The first thing that the newly appointed catchment officer decided to do, quite sensibly I would have thought, was to find out exactly what else was happening within the catchment. Now, here comes the really scary bit – he uncovered 57, yes that is FIFTY SEVEN different management plans and strategies for this one, not particularly large catchment area. 

What on earth has this all cost and how many woods have been felled to create the endless stream (excuse the pun) of agendas, documents and leaflets? Apparently there are 83 catchment areas in England in which Government would like to see a catchment partnership created. If it turns out that the Hampshire Avon is an average kind of place, then the 83 newly appointed officers could be dealing with 4731 different plans and strategies already in place, no doubt fiercely protected by those who set them up as “they were there first”. 

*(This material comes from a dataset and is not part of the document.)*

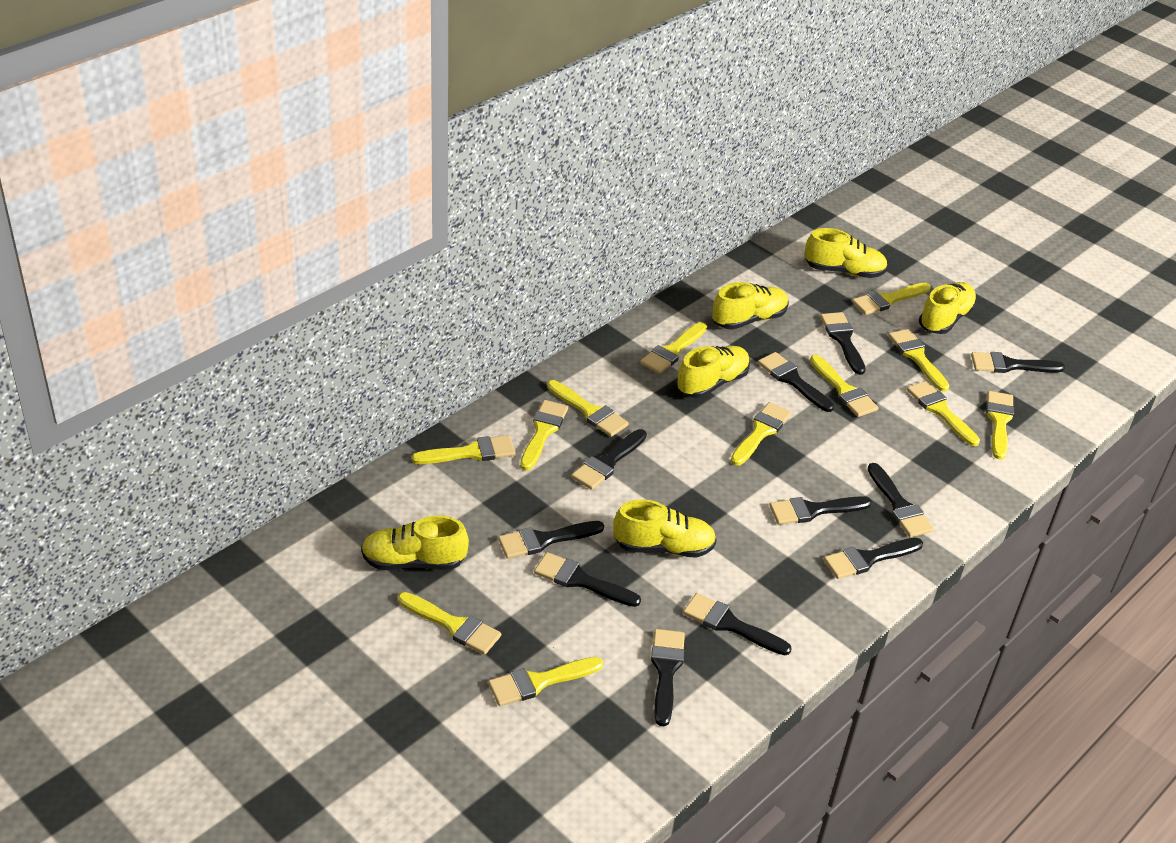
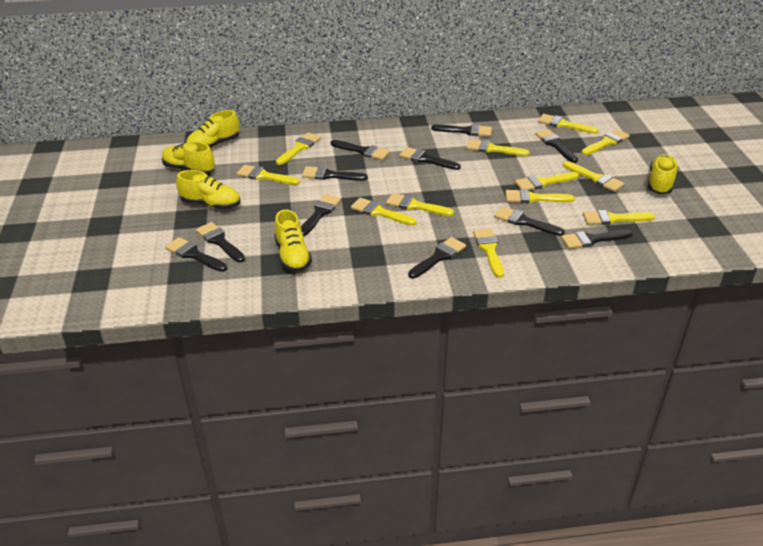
yellow shoe: 6 -> 5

I wonder how many of those circa 4731 different groups, started off their existence by going to the (and including in their steering committees) farmers and land managers, who will, in most cases manage the vast majority of the catchment’s surface area? I also wonder if they discussed with them the issues and improvements that they, the farmers would like to see, alongside the groups own ambitions. I suspect not.

I was rung up recently by a very pleasant chap who told me that he worked for an action group, who spent well over a year putting together their strategy, and now wanted to implement it on the ground. But he then told me in rather a pained voice, that the farming community on which the success of the project would depend seemed totally disinterested. He had heard that I was involved in the Marlborough Downs Nature Improvement Area (MDNIA), where farmers were apparently doing all sorts of brilliant things – how did we get them so involved?

I asked him if he had included farmers from the start. No, he replied. There was not even one on the steering committee. That’s your answer I told him. If you go to the MDNIA website you will see that it was set up by farmers and is led by farmers – it is “owned” by them and they are proud of it. It is a “Bottom-up” project not a “top-down” dictating one.

Personally, I am only interested in results on the ground. Of course there is a need for some meetings, but with strict agendas which result in actions that make a difference. Invited to those meetings should be the local, knowledgeable and trusted advisers and it does not particularly matter in my opinion, for whom they work. If they are good, they are good. Not sure who they are – a sensible start is to ask the land managers as they will have sorted out the wheat from the chaff, don't you worry.

At yesterday’s meeting there were a number of farmers present and what is more, they were actually asked what they thought was needed in the catchment to improve the situation. There were also a useful scattering of advisers who obviously had the respect of these farmers and so key issues started to emerge, with some possible solutions too. 

That is a refreshingly good start and I wish this project success - anything has to be better than 57 various groups bombarding beleaguered land managers with a multitude of different demands.